At the center of this even-tempered novel is a newspaperman far more wedded to his professional than to his personal life.
Ned Ayres is raised in Herman, Indiana, and grows up feeling constricted by the limitations of small-town life—he does not want “to live and die in Herman.” Much to the disgust of his father, a circuit court judge, Ned refuses to go to college and instead joins the local paper. This begins a process of widening opportunities as he works his way up in the profession, editing newsworthy stories and moving from Herman to Indianapolis to Chicago and finally to Washington, D.C. Along the way he has a failed love affair with Elaine Ardmore, who doesn’t share his love of—or obsession with—the news. We also learn of his first big news break, when he was city editor at the Herman newspaper. The article concerned a scandal involving a man who had viciously beaten a gas station attendant, been sentenced to prison, and disappeared after parole. He becomes a haberdasher and prominent citizen in Herman before reporter Gus Harding writes a story revealing his sordid past, and Ned argues for printing it—with tragic consequences for the businessman.
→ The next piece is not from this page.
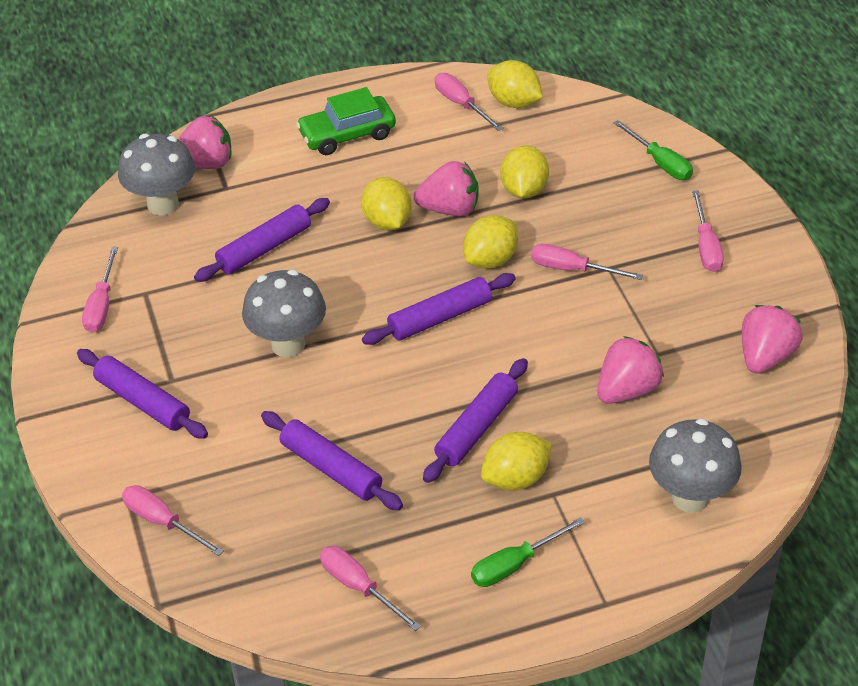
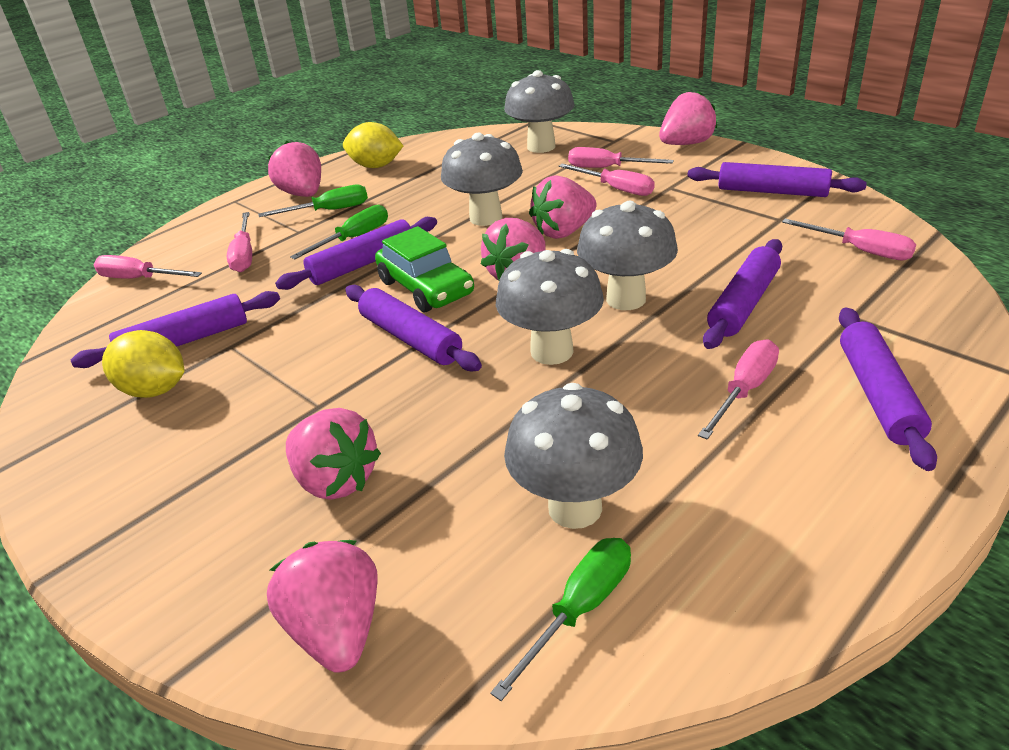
green screwdriver: 2 -> 3
grey mushroom: 3 -> 5
pink strawberry: 4 -> 6
purple rolling pin: 5 -> 6
yellow lemon: 5 -> 2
Just’s (American Romantic, 2014, etc.) technique is to highlight several major events of Ned’s life, both personal and professional, and to chronicle his interactions with quirky publishers and prominent politicians. By the end, Ned is 80, living a lonely existence in his Eastern Shore manor house and writing his memoirs—strange in a way because his life as an editor has been inherently uneventful and undramatic. We even learn that he’s never been abroad (much less ever married) because the newspaper business has so dominated his life.
Just's narrative stays largely above the rough-and-tumble of newspaper practices, which leads to a curious detachment from their toughness and grit.